Selective pricing is not explicitly defined. However, there are several decisions of the Board where the selective pricing is assessed as a form of abuse of dominance. The Board may find a selective pricing violation in cases where the dominant company (i) implements higher prices to its own regular customers than the potential customers in order to attract competitors' customers or (ii) underprices its products in a selective manner, such as lower pricing of a product in less competitive markets.

The issue of whether selective pricing is anti-competitive is a matter of controversy given that low price levels are a natural consequence of a competitive market. Adopting low standards of proof for selective pricing cases may have the unintended effect of increasing prices in competitive markets. It is therefore important to carefully distinguish whether the dominant company's below-cost selective pricing strategy aims at excluding competitors from the market. Accordingly, the Board assesses pricing behavior of a dominant company from the point of (i) the investigated company's position in the market, (ii) the competitors and their positions, and (iii) intent.

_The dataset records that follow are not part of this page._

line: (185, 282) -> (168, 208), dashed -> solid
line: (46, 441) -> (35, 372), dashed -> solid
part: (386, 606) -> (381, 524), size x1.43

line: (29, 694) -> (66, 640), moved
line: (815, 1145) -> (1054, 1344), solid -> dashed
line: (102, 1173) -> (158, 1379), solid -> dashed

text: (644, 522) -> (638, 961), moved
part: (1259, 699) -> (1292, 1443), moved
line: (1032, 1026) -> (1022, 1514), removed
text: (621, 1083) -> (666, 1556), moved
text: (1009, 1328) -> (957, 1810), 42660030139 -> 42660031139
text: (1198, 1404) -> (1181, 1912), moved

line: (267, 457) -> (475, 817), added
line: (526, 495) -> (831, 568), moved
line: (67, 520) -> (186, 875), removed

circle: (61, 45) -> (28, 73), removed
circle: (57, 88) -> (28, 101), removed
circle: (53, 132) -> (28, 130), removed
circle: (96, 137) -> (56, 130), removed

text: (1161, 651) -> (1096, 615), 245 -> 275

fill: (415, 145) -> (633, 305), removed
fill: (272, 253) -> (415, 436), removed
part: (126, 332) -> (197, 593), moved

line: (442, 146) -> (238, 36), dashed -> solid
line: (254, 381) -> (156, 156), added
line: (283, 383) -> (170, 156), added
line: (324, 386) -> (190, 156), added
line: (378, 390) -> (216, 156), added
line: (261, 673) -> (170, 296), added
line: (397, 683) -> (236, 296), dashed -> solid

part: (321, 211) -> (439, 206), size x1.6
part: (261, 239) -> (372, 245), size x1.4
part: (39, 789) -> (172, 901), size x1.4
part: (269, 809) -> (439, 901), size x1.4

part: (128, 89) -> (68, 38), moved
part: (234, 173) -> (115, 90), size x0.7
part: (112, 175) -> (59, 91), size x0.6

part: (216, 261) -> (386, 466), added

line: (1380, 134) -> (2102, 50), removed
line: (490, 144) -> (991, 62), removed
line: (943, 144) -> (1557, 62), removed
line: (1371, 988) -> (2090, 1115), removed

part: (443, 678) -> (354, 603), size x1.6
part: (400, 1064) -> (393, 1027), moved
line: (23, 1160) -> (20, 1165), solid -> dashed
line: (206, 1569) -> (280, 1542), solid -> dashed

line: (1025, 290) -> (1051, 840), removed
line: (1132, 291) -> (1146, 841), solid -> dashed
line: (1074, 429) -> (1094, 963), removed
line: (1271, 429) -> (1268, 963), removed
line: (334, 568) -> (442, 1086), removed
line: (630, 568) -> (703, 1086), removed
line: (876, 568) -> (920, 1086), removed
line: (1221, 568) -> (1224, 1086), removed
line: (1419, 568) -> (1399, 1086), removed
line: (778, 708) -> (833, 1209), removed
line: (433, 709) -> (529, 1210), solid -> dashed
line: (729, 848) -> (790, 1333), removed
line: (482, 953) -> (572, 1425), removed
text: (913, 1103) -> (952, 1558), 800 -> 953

By way of an example, in Anadolu Cam/Marmara Cam (06.08.2009; 09-35/877-206), Anadolu Cam was a dominant company in the market for glass bottling products with a market share of around 97% and it lowered its prices in a public tender to a very low degree, in order to drive its only competitor Marmara Cam out of the market. To this end, the Board engaged in a selective pricing evaluation and assessed whether four conditions of selective pricing were met namely, (i) the undertaking in question should be in dominant position, (ii) the dominant undertakings should be in a position to complicate its competitors' activities through strategic behaviors that are independent from its costs (iii) there should be only one rival in the relevant market and (iv) clear evidences should indicate that the dominant undertaking has acted with exclusionary motive. In this respect, the Board found that these four conditions were met and thus, the Board imposed administrative monetary fines on Anadolu Cam on the grounds that Anadolu Cam's pricing behavior constitutes selective pricing conduct.

In Turkcell-Vodafone case (20.05.2008; 08-34/453-159) , Turkcell was a dominant company in the GSM services market and it lowered its prices for Vodafone's customers for a definite period in return for subscription to Turkcell in order to drive its biggest competitor out of the market. Since the relevant sectorial regulatory authority interfered in Turkcell's pricing behavior in question, the Board decided to close the case without further action.

In TUPRAS, TUPRAS, the dominant oil explorer and driller, lowered its prices for POAS. The Board stated that TUPRAS's pricing behavior constitutes selective pricing as it implements lower prices in more competitive markets while implementing higher prices in less competitive markets. That said, the Board concluded that TUPRAS's selective pricing behavior does not constitute an abuse, since TUPRAS's selective pricing arises from the unsteadiness of the market.